When I headed down to the Denver Art Museum, I had no idea that the now-famous painting by Kent Monkman, The Scream, is housed there. Monkman, who is a member of Manitoba’s Fisher River Band Cree, has become well-known for using the tropes of Western art to subvert traditional Western narratives.
The Scream portrays Mounties, priests and nuns scooping up First Nations children to take them to residential school. It has drawn particular attention in Canada—even among those not otherwise interested in the visual arts—due to the recent explosion of attention in the news to the agony of the residential schools. But Monkman’s work has drawn international acclaim due to its focus on the recently-fashionable themes of colonialism and the history of Indigenous people in North America. He was commissioned by the Metropolitan Museum of Art in New York to create two huge paintings for its Great Hall.
When I set out on this trip, I had no intention of posting repeatedly on Indigenous art, something that interests me but about which I know very little. I have been drawn along by the choices made by museum curators, whose own decisions reflect cultural trends in their milieu as well as in the general culture.
The Denver Art Museum had no fewer than four galleries dedicated to themes related to Indigenous people when I visited, two of them permanent collections and two special exhibits.
The permanent collection of contemporary Indigenous art includes mostly figurative works, many of them with an explicitly political or social dimension. In the painting below, the Chippewa artist, David P. Bradley, who objected to Georgia O’Keeffe’s severe modernist portrayal of the American Southwest, portrays her as Whistler’s mother.

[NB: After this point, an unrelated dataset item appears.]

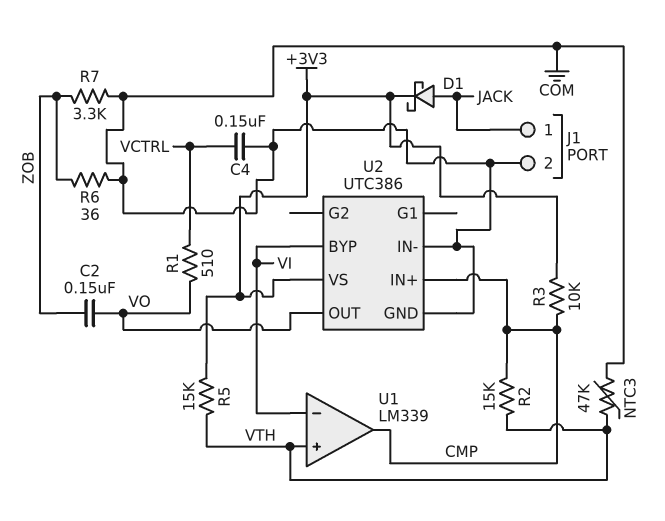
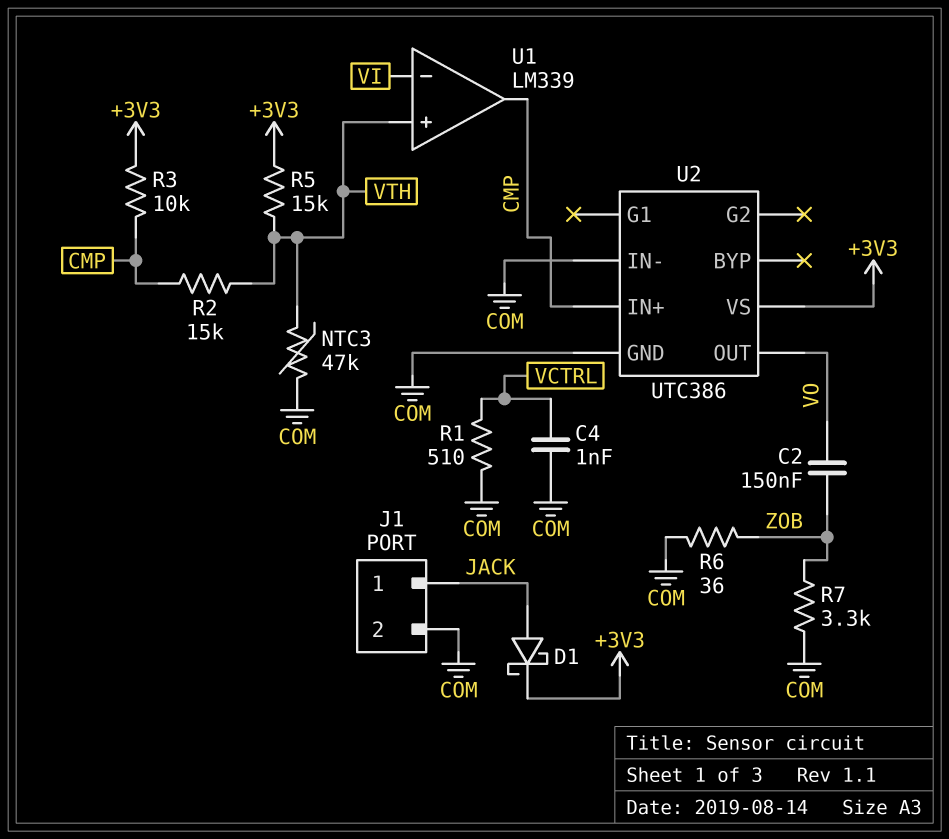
C4: 150nF (COM, VCTRL) -> 1nF (COM, VCTRL)
R1: 510 (VCTRL, VO) -> 510 (COM, VCTRL)
U2 pin BYP: VI -> none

Alongside the contemporary collection is a permanent exhibit of traditional West Coast art, including works from Alaska, British Columbia and the Pacific states.
The special exhibits included one on contemporary Indigenous photographers. A number of the photographs were send-ups of the portrayal of Indigenous people by whites.
The exhibit also included some beautiful contemporary portraits of Indigenous people.
Another special exhibit, entitled Near East to Far West, features nineteenth century artistic portrayals of the American West by white Americans, arguing that they drew explicitly on on artistic themes and styles developed in the French artistic tradition of Orientalism.
Interestingly, just down the street, at the Colorado History Museum, there was an exhibit about the 1864 Sand Creek massacre in which U.S. troops slaughtered 230 men, women and children in Colorado. This is a second attempt by the museum. The first, in 2012, was entitled “Collision: The Sand Creek Massacre, 1860s-Today”, implying fault on both sides. It was shut down within weeks because of objections from the descendants of the Cheyenne and Arapaho people who died.
The current exhibit is called “The Sand Creek Massacre: The Betrayal That Changed Cheyenne and Arapaho People Forever”. It is told from the perspective of Indigenous people, even to the extent that the interpretive panels use the first person plural “we”—invoking the voice not of curatorial authority, but of contemporary Cheyenne and Arapaho people.
Honestly Paul, without your posts, I would never have known about the Denver Art Museum and their indigenous collection. Well done. I'm a big fan of Kent Monkman and wish a painting like the one in Denver could be in the rotunda of the House of Commons. Luckily I saw many of his most provocative creations when the Museum of Anthropology at the University of British Columbia hosted his work, a few years ago.
Absolutely fascinating, Paul. Great work. Powerful art.